Pourtant les services mobilité sont de plus en plus structurés et organisés pour faire face à ce type de demandes. Les banques en ligne, telles que Fortuneo, Hello bank!, Boursorama Banque, Monabanq …  proposent ce service gratuit et concrétisent de plus en plus d’ouverture de compte. Un établissement ne peut pas refuser une mandat de mobilité. Il faut se battre pour le faire accepter.

Les frais de transfert des produits d’épargnes élevés

Selon la loi Macron, le transfert automatisé sur les domiciliations des virements ainsi que des prélèvements doit être gratuit.

En revanche, suite à l’enquête réalisée par l’UFC-Que-Choisir, ce dernier a remarqué que les banques se seraient acharnées sur :

  • les tarifs de transfert de produit d’épargne-logement (PEL)
  • et les plans épargne action (PEA). Sur les PEA et compte titres c’est normal qu’il y ait des frais.

Depuis 2012, les frais de transferts des PEL et des PEA n’ont cessé de croître, jusqu’à atteindre une hausse généralisée d’environ 18% en 5 ans. Aujourd’hui, si ces consommateurs qui disposent d’un PEL ou d’un PEA veulent changer d’établissement bancaire, ils devront s’acquitter d’un frais de 178 € en moyenne. Un chiffre qui rend la mobilité bancaire moins attractive pour la plupart des particuliers.

La solution est aussi d’être simplement multibancarisé, et avoir plusieurs comptes en banques ne signifie pas forcément multiplier les frais.

Quelles sont les autres difficultés à changer de banque ?

Mis à part les causes citées précédemment, d’autres difficultés freinent les consommateurs à changer de banque comme le cas du LCL qui empêche ses clients de changer d’assurance-emprunteur en toute illégalité. Cette information provient de UFC Que choisir.

Le blocage de changement d’assurance emprunteur

D’après une plainte récemment posée par l’UFC-Que-Choisir auprès du tribunal judiciaire à Lyon, la banque LCL met en place des pratiques illégales pour empêcher les consommateurs voulant se tourner vers la concurrence et changer d’assureur-emprunteur.
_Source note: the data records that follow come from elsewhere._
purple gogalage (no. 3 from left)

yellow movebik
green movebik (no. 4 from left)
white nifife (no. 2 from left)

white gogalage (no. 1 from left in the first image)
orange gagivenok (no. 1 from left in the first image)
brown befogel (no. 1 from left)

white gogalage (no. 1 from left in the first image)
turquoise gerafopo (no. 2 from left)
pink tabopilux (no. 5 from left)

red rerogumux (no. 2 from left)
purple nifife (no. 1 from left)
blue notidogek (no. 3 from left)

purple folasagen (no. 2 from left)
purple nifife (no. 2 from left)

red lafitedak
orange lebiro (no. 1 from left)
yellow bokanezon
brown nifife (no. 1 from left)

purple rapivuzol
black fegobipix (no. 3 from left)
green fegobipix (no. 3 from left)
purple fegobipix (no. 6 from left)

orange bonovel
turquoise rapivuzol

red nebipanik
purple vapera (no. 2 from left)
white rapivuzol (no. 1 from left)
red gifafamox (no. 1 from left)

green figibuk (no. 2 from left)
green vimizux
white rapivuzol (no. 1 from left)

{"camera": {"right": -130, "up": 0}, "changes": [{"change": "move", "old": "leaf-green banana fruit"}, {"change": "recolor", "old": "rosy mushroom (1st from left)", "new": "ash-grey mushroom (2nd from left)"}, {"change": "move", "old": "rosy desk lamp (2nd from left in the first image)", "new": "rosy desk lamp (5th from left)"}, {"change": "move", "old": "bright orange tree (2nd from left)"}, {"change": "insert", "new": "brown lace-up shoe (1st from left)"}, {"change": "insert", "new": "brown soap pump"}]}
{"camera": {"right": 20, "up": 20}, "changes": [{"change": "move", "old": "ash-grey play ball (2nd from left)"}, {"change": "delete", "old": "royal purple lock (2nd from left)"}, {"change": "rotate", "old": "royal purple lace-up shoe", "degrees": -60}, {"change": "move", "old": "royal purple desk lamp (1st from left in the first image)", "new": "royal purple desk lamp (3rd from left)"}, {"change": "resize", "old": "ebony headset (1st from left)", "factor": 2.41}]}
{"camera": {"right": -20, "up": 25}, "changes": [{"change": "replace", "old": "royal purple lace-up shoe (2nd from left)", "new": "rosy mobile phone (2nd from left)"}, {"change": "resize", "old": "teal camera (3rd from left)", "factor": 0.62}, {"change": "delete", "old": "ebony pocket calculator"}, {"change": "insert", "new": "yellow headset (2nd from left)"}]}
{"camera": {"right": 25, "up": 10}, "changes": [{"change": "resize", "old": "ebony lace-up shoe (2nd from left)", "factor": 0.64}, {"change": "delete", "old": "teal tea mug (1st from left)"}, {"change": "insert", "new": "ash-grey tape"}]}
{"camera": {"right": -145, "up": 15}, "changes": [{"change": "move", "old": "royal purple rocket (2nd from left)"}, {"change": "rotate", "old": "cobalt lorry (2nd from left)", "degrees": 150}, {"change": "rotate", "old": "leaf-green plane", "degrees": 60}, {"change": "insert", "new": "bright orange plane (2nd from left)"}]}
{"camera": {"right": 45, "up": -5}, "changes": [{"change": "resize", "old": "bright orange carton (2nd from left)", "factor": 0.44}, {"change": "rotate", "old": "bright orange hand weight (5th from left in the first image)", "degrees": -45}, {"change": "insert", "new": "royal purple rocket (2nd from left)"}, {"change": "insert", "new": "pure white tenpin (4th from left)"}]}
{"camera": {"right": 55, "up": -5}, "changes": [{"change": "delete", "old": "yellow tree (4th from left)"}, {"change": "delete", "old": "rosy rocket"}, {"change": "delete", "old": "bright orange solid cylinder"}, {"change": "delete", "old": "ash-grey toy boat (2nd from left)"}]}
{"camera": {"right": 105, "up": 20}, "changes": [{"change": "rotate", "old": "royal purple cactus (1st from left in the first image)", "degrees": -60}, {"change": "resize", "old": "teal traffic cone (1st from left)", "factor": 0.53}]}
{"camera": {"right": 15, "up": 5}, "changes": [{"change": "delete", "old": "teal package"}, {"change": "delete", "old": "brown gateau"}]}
En effet, d’après une réglementation sur la mobilité bancaire depuis 2010, les banques sont tenues de répondre au plus tard 10 jours après réception de la demande de changement d’assurance emprunteur. De son côté, le LCL et d’autres établissements font la sourde oreille. Ils préfèrent garder le silence pendant plusieurs mois afin de bloquer la procédure de mobilité. Pour empêcher ce type de pratique anti-concurrentielle l’association de défense UFC-Que-Choisir a donc décidé de porter plainte.

Préjudice estimé à 1 million d’euros

Selon les calculs de l’UFC-Que-Choisir, ces pratiques illicites auraient causées des préjudices d’au moins 1 million d’euros. Il ne faut pas voir le mal partout, mais savoir que ces pratiques existent. Si vous vous retrouvez face à un tel obstacle, contacter l’UFC Que Choisir est une bonne décision car ils sont habitués à traiter ces plaintes et disposes de toute l’armada juridique nécéssaire.